In the Soviet era, the Kurakhove Heating and Power Plant gave rise to the town around it in Ukraine’s east, driving the local economy and sustaining the community with wages and heating for homes.
“Our plant is the heart of our city,” said Halyna Liubchenko, a retiree whose husband worked his entire career in nearby coal mines that fed the facility.
That heart is barely beating now, partly destroyed by artillery. The plant is among the last still operating in Ukraine’s Donbas region, once the country’s centre of heavy industry and now a focal point of Russian ground offensives that are ravaging towns and cities along the front line.
War in eastern Ukraine has killed tens of thousands of people, reduced cities to ruins and displaced millions of people. It has also all but destroyed the factories and plants that were for years an important driver of Ukraine’s economy.

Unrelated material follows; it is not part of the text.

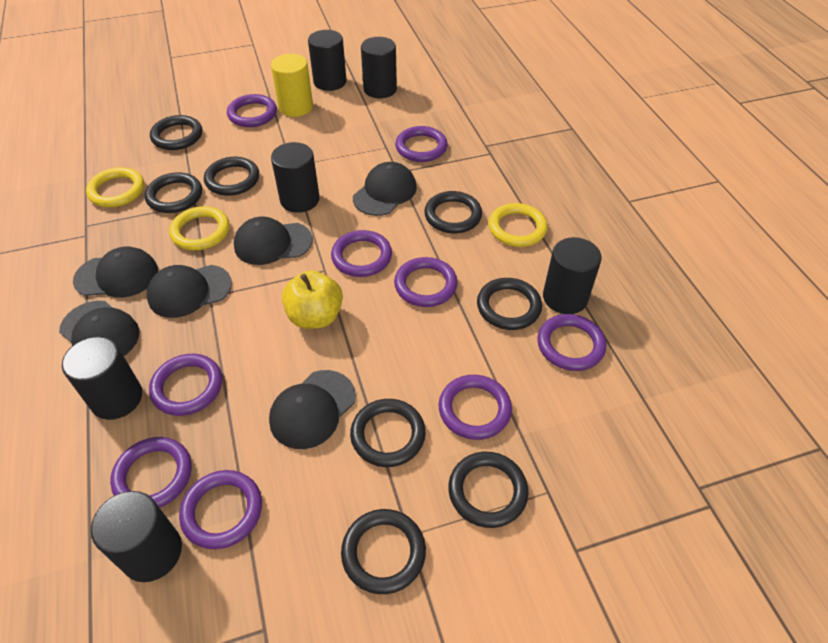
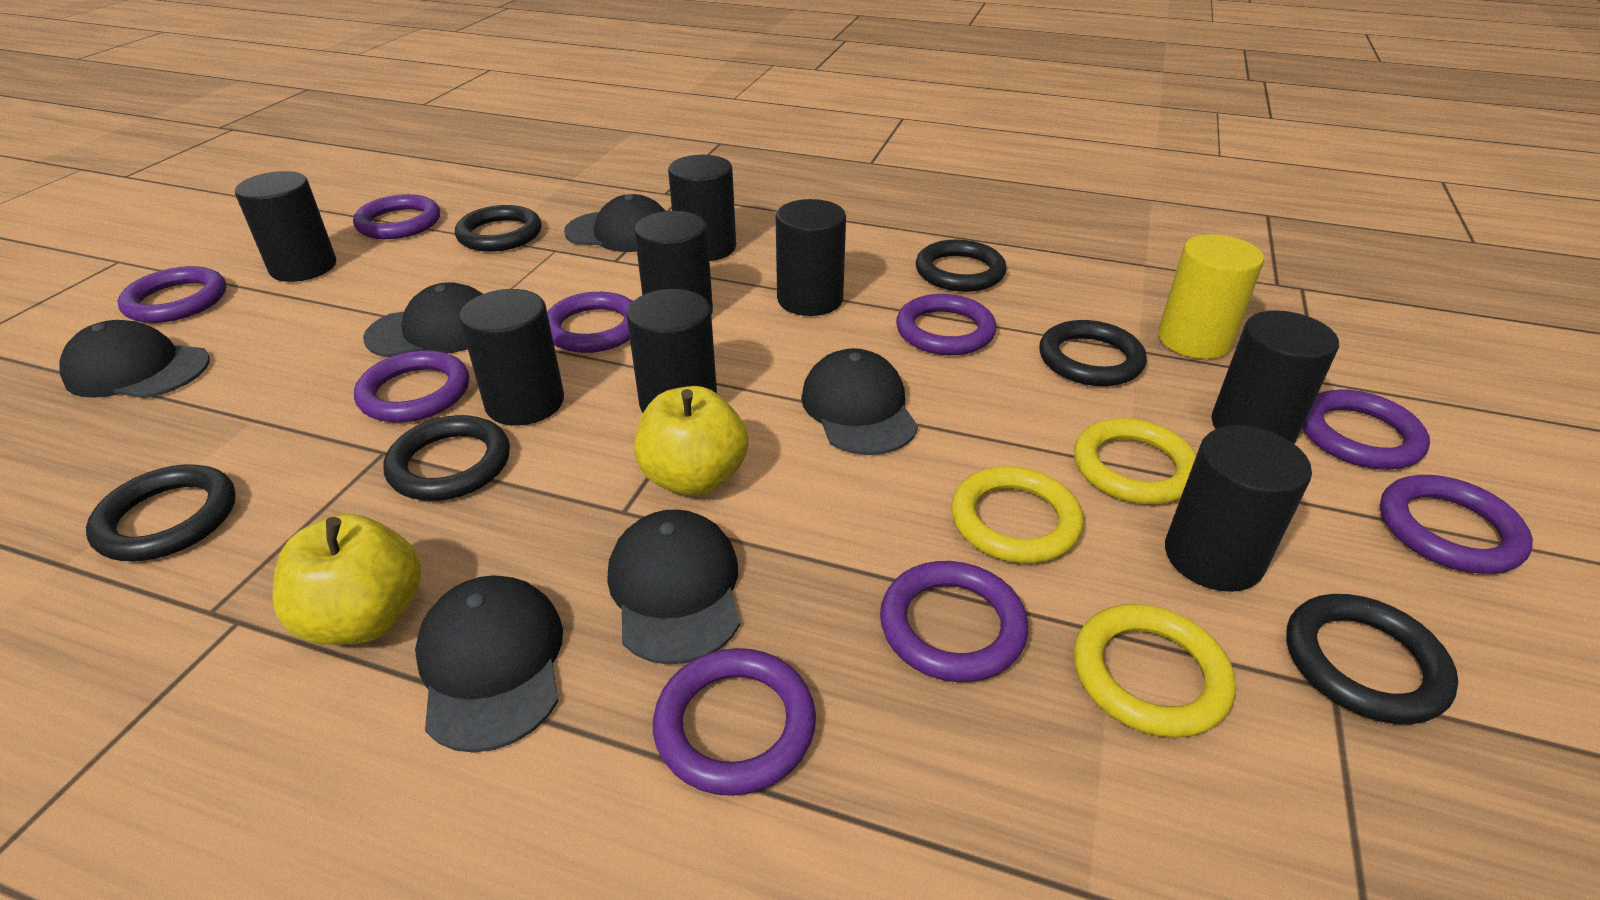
black cylinder: 6 -> 8
black ring: 8 -> 6
yellow apple: 1 -> 2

With the destruction this year of a major factory producing coking coal, which is burned to mill iron ore into steel in blast furnaces, the Donbas region’s steel industry is now wholly demolished. Other industries — like those producing chemicals, machinery and fertiliser — have been significantly degraded.
These plants once defined the region’s identity, and their decline in the post-Soviet period laid the groundwork for Russia to exploit economic discontent among eastern Ukraine’s miners and factory workers.
In 2013, the year before Russia’s military intervention in the east began, mines and factories in the Donbas region earned $28 billion, accounting for 15 per cent of the country’s economic output.
But two years into Russia’s full-scale invasion of Ukraine, the factories Russia had promised to revive in the region are in ruins. Nine of the country’s 15 steel mills are destroyed or shuttered behind Russian lines, according to the Employers Federation of Ukraine, an industry group. “It is very painful for the country to lose it all,” said Dmytro Oliynyk, the group’s director.
The region’s coal mines, steel and chemical plants also played a strategic role in the war, prolonging urban battles for months as Ukrainian troops used them as fortresses; in three prominent instances, they served as the last fortifications of defense as cities were overrun by Russians.
In the southeastern city of Mariupol, at the beginning of the war, in 2022, Ukrainians made their last stand in the Azovstal steelworks and held it for more than two months. The standoff ended when Ukrainian soldiers, surrounded, ran out of ammunition; more than 2,500 soldiers surrendered.
Ukrainian troops similarly fought among the pipes and machinery in a giant ammonia factory in Sievierodonetsk before that city fell in the summer of 2022.
A breaking point for Donbas industry came this year with the destruction of the Avdiivka coking coal plant, the largest one in Europe. With warrens of tunnels, multiple bomb shelters and underground water and power supplies, the plant became a bastion for Ukrainian soldiers holding the last northern edge of the city until they finally withdrew in February.
Kurakhove, about six miles from a front line, is the latest one-factory town where the plant has become a principal target of Russian artillery. On a recent visit, there was no indication that Ukrainian troops had taken up positions in the factory, but Russian forces had attacked it in recent months, along with other electrical generating plants, as they seek to degrade Ukraine’s energy grid.
The plant has been targeted 48 times by artillery and rockets this year, according to the director, Anatoly Borychevsky. Workers scramble to weld burst pipes and put plywood over windows. But with the front line moving ever closer, repairs are starting to feel futile.
“As soon as smoke comes out of the pipes, they hit us again,” Borychevsky said.
The Donbas — or Donetsk Basin — is named for the rich, subterranean basin of coal that spurred a 19th-century industrial boom that stretched into the Soviet period.
A Welsh investor, John Hughes, founded the regional center, now called Donetsk but originally named Hughes Town, or Yuzivka in Ukrainian.